Reasons not to create Facebook accounts for your baby

Jessica Coleman (graphic)
Jessica Coleman (graphic)

We see it every day in our Facebook news feeds: someone is newly engaged and preparing for marriage, or someone is pregnant and preparing for parenthood. Old traditions created by society are passed down to the early Millennials who are now starting new phases in life. But now there is a new tradition emerging on social media sites. It’s the latest trend in starting a family these days. It’s the craze of the web-documentation of a child’s entire life from the very moment they begin life in the womb.

It begins with an ultrasound picture from the happy expectant parents. We find out the sex of the child soon after that, and then the baby bump pictures begin to roll in. After the nine-month-long progress reports are compiled and posted online, a new baby is born and we learn the time of birth, its name, weight, where it was born and when it arrives home. The pictures fill our news feeds; we begin to learn everything else about the baby’s appearance and join in on the flooding of likes and comments from loving friends and family members. Then the videos commence. The child’s movements and patterns are recorded along with a brief summary of what took place when that video was shot to ensure every little detail is permanently logged online. And depending on the privacy settings of the parents social media account, the life of that unsuspecting child is out there for the world to see.

Of course this is the best way to effectively share those precious moments with distant relatives and show everyone how cute the new addition to the family is, but what happens when that baby grows up and realizes their privacy has been completely ripped away from them without them even knowing it? Imagine if your mom showed everyone your baby photos whenever they asked? What kind of message does this give our children regarding trust and personal boundaries? How easy is it now to find out where a child is and where they are going to be during their everyday routines? I can’t help but think of The Truman Show and that monumentally crushing moment when Jim Carrey realizes his life is a reality TV series.

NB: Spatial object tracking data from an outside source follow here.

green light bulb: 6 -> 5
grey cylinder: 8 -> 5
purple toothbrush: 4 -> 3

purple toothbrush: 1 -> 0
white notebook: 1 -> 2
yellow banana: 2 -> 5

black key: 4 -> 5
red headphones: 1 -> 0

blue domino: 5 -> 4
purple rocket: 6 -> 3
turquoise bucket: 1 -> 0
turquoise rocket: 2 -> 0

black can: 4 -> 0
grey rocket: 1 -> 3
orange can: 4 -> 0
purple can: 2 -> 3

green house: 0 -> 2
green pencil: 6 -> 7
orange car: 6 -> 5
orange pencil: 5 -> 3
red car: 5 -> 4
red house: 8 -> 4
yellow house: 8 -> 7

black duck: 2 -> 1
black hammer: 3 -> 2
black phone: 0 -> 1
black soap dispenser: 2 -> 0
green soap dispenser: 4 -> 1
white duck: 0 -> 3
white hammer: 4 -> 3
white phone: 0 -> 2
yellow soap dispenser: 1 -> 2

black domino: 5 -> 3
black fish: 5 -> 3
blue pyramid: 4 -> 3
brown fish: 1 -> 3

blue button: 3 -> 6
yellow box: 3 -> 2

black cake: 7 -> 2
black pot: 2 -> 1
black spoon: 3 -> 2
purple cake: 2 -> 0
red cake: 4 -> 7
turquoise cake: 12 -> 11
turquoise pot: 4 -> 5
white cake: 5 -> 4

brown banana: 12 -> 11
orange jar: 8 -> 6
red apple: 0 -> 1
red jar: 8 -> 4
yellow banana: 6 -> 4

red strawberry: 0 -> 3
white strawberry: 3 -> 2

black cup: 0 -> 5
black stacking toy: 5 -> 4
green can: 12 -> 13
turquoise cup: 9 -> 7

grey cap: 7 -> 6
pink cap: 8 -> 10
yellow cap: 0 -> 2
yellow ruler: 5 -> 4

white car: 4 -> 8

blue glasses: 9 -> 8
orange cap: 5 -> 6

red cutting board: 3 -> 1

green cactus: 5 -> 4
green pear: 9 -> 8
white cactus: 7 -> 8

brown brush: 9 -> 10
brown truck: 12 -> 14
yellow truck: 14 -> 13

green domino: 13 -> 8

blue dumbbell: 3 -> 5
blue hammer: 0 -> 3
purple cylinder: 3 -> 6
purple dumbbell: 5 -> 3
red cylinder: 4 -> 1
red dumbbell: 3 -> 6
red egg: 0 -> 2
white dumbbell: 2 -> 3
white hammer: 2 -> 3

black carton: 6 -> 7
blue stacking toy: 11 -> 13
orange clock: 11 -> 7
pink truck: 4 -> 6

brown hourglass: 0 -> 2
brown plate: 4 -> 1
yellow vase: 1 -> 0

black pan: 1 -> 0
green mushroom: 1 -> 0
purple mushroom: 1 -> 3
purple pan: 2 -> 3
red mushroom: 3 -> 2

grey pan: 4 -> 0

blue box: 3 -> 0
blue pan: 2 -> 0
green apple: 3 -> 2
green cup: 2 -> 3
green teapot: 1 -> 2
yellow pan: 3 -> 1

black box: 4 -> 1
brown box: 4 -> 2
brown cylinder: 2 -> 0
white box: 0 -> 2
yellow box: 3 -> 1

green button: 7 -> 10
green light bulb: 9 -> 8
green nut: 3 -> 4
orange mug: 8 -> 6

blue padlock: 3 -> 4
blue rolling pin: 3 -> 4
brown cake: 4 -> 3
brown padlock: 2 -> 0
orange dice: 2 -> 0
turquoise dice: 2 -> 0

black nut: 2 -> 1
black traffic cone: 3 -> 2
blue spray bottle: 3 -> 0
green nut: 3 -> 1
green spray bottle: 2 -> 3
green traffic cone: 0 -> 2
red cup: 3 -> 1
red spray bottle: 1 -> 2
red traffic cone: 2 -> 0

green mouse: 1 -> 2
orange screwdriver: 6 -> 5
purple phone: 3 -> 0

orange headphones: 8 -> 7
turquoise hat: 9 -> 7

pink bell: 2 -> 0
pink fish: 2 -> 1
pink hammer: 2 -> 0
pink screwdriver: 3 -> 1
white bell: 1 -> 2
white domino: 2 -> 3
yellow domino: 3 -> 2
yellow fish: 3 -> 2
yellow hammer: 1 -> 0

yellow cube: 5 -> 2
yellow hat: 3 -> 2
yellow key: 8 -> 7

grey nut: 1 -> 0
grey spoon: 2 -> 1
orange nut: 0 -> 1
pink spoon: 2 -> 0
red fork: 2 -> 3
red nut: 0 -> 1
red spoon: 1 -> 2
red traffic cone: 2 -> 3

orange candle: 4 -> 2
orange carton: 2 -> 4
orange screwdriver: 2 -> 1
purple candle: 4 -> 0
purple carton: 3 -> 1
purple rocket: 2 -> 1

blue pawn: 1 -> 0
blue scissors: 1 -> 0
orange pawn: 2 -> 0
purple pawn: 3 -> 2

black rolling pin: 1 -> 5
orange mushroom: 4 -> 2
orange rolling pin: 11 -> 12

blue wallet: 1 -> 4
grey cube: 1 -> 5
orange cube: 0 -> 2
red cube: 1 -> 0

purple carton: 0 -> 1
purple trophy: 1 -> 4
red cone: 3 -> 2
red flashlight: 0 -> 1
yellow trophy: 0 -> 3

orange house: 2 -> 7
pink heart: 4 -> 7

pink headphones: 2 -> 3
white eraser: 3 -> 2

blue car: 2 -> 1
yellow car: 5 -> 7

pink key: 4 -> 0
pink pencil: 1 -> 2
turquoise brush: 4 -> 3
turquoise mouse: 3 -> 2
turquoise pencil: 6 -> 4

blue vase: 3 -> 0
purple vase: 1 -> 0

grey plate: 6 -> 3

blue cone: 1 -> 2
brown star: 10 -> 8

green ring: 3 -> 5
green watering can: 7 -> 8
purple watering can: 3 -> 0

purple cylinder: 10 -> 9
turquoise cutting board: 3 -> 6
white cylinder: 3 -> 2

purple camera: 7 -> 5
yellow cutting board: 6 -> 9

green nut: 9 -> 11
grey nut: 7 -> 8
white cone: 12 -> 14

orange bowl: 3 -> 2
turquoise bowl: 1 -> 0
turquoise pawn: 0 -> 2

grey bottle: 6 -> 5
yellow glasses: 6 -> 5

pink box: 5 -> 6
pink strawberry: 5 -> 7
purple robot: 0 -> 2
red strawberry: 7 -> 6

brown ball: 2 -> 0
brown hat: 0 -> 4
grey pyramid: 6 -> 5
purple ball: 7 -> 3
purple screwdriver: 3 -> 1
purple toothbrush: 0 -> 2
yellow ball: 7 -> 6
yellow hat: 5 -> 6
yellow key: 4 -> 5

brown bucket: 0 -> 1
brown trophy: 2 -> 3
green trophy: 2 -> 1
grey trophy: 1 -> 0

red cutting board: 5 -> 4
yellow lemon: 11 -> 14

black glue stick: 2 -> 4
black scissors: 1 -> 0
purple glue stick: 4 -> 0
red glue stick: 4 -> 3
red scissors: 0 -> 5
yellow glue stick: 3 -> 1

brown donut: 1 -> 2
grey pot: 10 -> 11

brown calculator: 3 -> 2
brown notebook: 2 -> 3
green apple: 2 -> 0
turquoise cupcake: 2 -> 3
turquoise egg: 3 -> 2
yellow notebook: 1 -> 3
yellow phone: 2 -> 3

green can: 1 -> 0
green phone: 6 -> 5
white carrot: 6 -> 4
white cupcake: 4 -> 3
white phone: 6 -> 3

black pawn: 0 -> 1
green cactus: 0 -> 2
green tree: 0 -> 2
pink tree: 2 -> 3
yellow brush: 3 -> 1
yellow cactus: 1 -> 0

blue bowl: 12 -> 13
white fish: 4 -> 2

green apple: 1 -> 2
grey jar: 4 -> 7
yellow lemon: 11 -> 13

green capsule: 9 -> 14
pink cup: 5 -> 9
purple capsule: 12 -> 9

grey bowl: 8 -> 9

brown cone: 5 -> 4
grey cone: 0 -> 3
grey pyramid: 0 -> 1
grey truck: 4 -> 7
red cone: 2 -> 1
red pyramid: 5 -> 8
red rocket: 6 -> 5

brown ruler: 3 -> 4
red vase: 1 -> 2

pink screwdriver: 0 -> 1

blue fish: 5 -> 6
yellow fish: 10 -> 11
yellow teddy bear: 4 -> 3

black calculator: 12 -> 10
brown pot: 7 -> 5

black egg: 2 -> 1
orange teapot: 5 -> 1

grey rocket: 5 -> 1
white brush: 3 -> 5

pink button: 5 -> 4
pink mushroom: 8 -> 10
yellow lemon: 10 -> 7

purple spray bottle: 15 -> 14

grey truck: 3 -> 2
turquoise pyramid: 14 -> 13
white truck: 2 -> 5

With all of the recent concerns and complaints about privacy terms and leaked information from some floating online cloud, you would think it would be a deterrent for parents who are creating Facebook accounts for their newborns, but surprisingly this does not seem to manifest any worry. The next generation’s documentaries are here and in full effect, lacking any safety precautions or privacy standards. Privacy seems to be going extinct, and with the growing population of Generation Z, this may be the last time we can properly define confidentiality amongst our peers. Is it only a matter of time before privacy is no longer a choice?